Уникальность происходящего в человеческой душе в фильме заменяется реалистическим обобщением: «Мрачная история, одна их тех потаённых историй, которые сбывались под петербургским небом». Сюжет воскрешения человеческой души трансформируется в нечто иное.
Герой оказывается обвиняемым, губителем. Кажется любопытным то, что герой, никак не названный автором и не могущий быть названным (у Достоевского время герметично, и взгляд на героя со стороны принципиально отсутствует), в титрах фильма обозначен как «ростовщик». Героиня же из губительницы собственной души становится невинной жертвой. Меж тем читателя поражает именно готовность юной особы к преступлению.
Мы видим сюжет вины и раскаяния героя со стороны, не погружаясь в процесс душевного движения, который «неотразимо возвышает его ум и сердце».
Такова трансформация временной формы, а значит и сюжета у Борисова.
Иначе трансформирована эта временная конструкция в фильме Робера Брессона.
Кажется, «короткий привод» усилен: рассказ максимально приближен ко времени падения героини из окна. Тело погибшей присутствует в кадре. Укрупняются детали, напоминающие о её смерти: таз с водой, белая ткань, испачканная свежей алой кровью.
Герой здесь же рядом, возле тела покойной жены. Он говорит, но говорит не для себя и себе, а под пристальным взглядом прислуги Анны, для неё, иногда обращаясь к ней с вопросом. Его монолог очень мало походит на внутренний монолог героя Достоевского.
Хаос не явлен. Он скрыт. Но в фильме он подразумевается. Он «мнимая часть художественной структуры». На него указывают жесты, намёки. Эти намеки на скрытое и производят неизгладимое впечатление на зрителя.

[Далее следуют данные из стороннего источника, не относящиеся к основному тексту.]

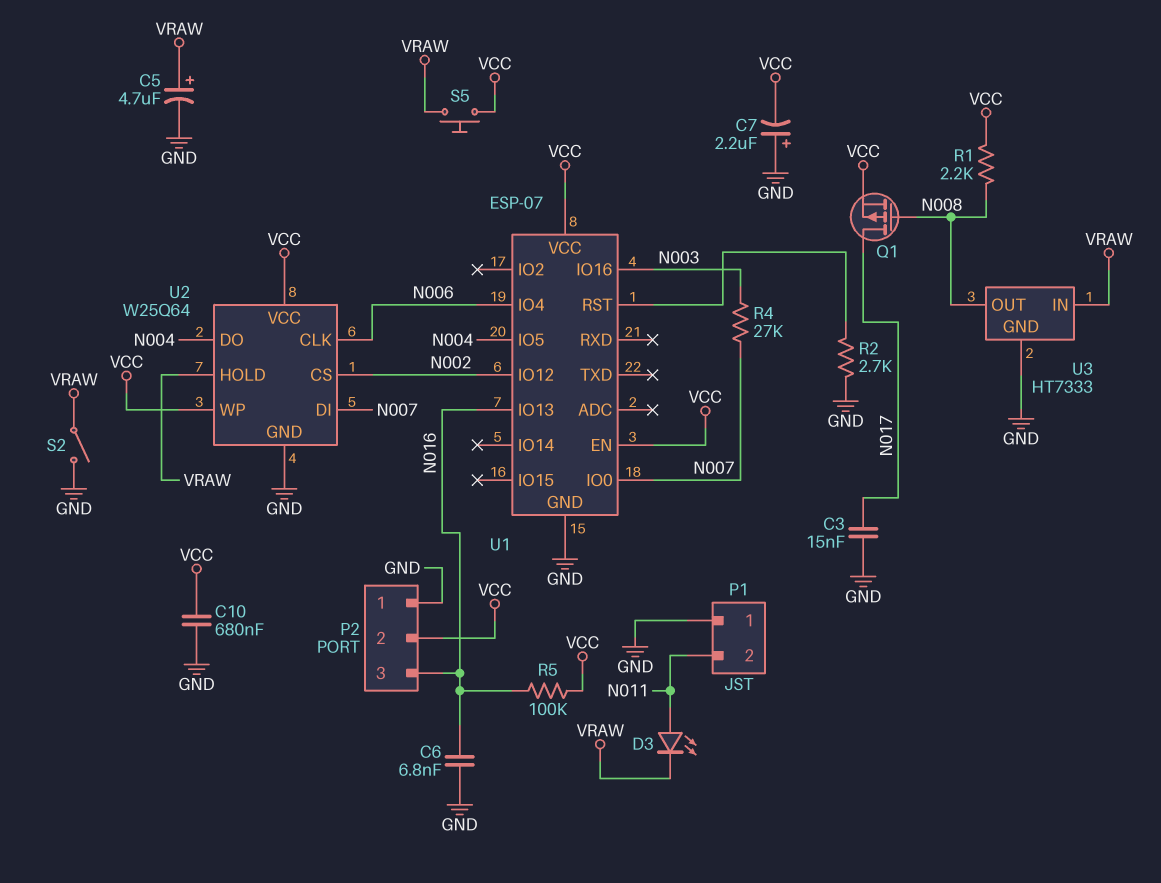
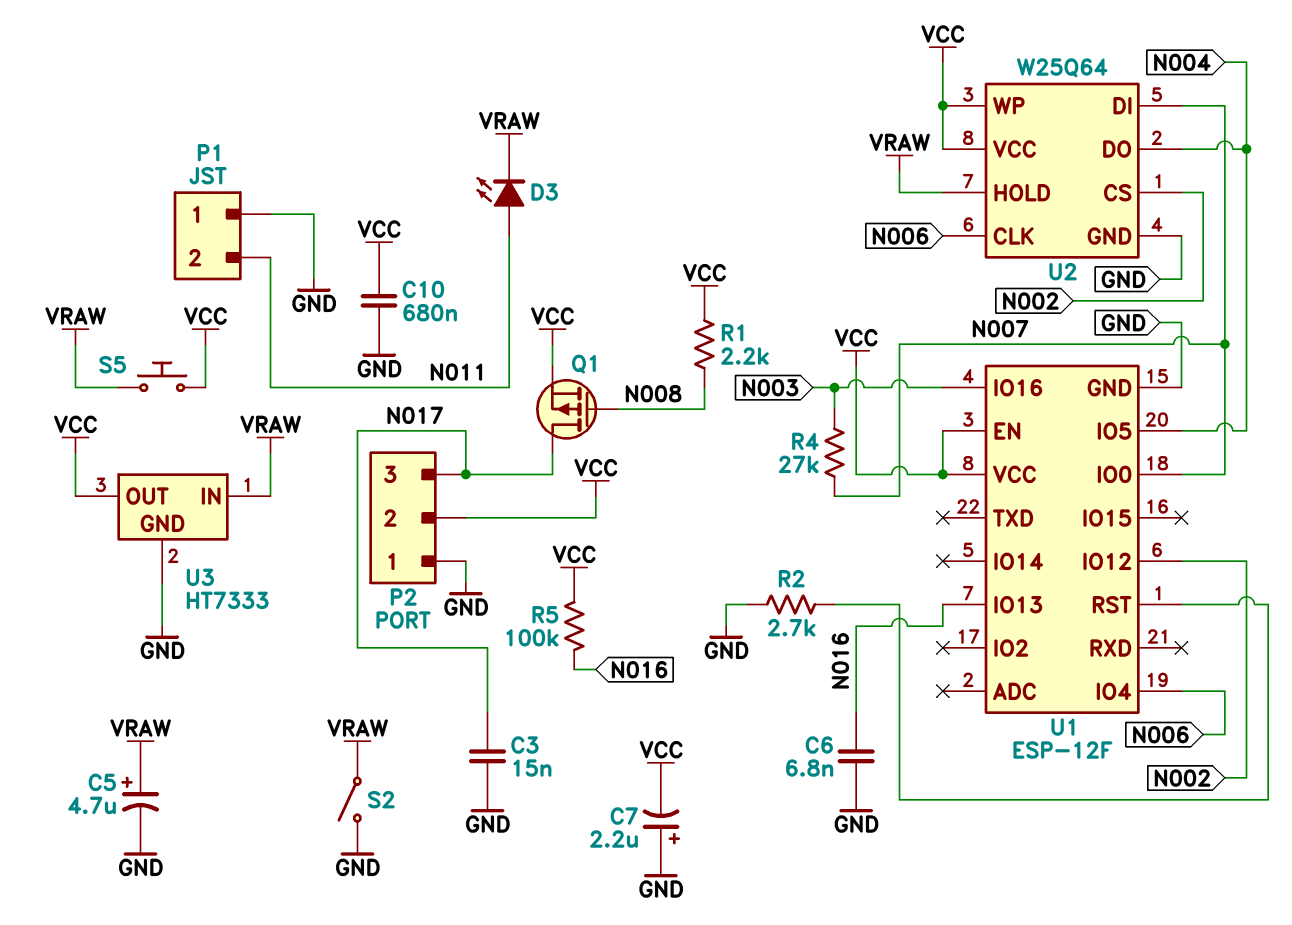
P2 pin 3: N016 -> N017
U1: ESP-07 -> ESP-12F
U3 pin OUT: N008 -> VCC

Режиссёр Звягинцев в одном из интервью говорит о своих впечатлениях о методе Брессона: «Я только совсем недавно посмотрел последний фильм Брессона “Деньги”. В этой картине он довёл, по-моему, до совершенства свой метод. Ну, вообще нет ничего! Совсем! Вот вообще! Никакой вовлечённости, привычной нам страстности или сентиментальности, никакого чувства! Лица почти никак не выражают своих эмоций, никак. Это, конечно, смелый ход и зачаровывающий. Да и все остальные его фильмы – это его длинный путь к методу. “Приговоренный к смерти бежал” и более поздние фильмы: “Мушетт”, “Вероятно, дьявол”, “Наудачу Бальтазар”. Брессон иногда лицо уже не показывает, в кадре часть тела: просто рука, открывающая дверь, – постоянный рефрен фильма “Кроткая”»[36].
Мы имеем дело с героями, превращёнными в жест. Жест, существующий в настоящем. Это особенно верно в отношении героини, по сути, лишённой прошлого, не имеющей воспоминаний. Время главного героя лишено глубины, заданной Достоевским. Случай в полку – печальный опыт, приведший героя в подполье, отдалённый пласт его воспоминаний – в фильме отсутствует. Сюжет лишается своего «длинного привода», идентификации героя с событиями своей биографии.
Что касается короткого привода истории, то вместо внутреннего взорванного, сорванного с катушек времени перед нами вполне упорядоченный в ясную хронологическую последовательность рассказ о случившемся.
Совершенно очевидно, что Режиссёр ставит перед собой задачу говорить о страсти бесстрастно, вполголоса, знаками, полунамеками, «не дать возможности актерам вопить»! «В смерче страсти соблюдать меру».
Для раскрытия существа этого метода Брессон вводит эпизод в театре, когда героиня следит за постановкой «Гамлета». Вернувшись домой, она перечитывает шекспировский текст и убеждается в фальши сценического действия.
Перед нами молчаливый фильм о хаосе. Тут очень любопытно проследить присутствие в кадре красного цвета. Фильм Брессона выдержан в сдержанной и изысканной цветовой гамме: бежевый, фисташковый, пастельно-сиреневый. Но вот появляется пятно крови. Потом именно этот оттенок появляется как знак неизбежной катастрофы: красный ремень безопасности, дорожный знак, красное платье Гертруды в театре, красная подкладка плаща героини, которая обнаруживается не сразу, не вдруг, красная краска на старинных китайских гравюрах, наконец, красное поле в витрине туристического агентства, на котором стоит модель самолёта. В этом последнем кадре красного много, цвет почти заполняет пространство. Можно говорить о нарастающей динамике красного.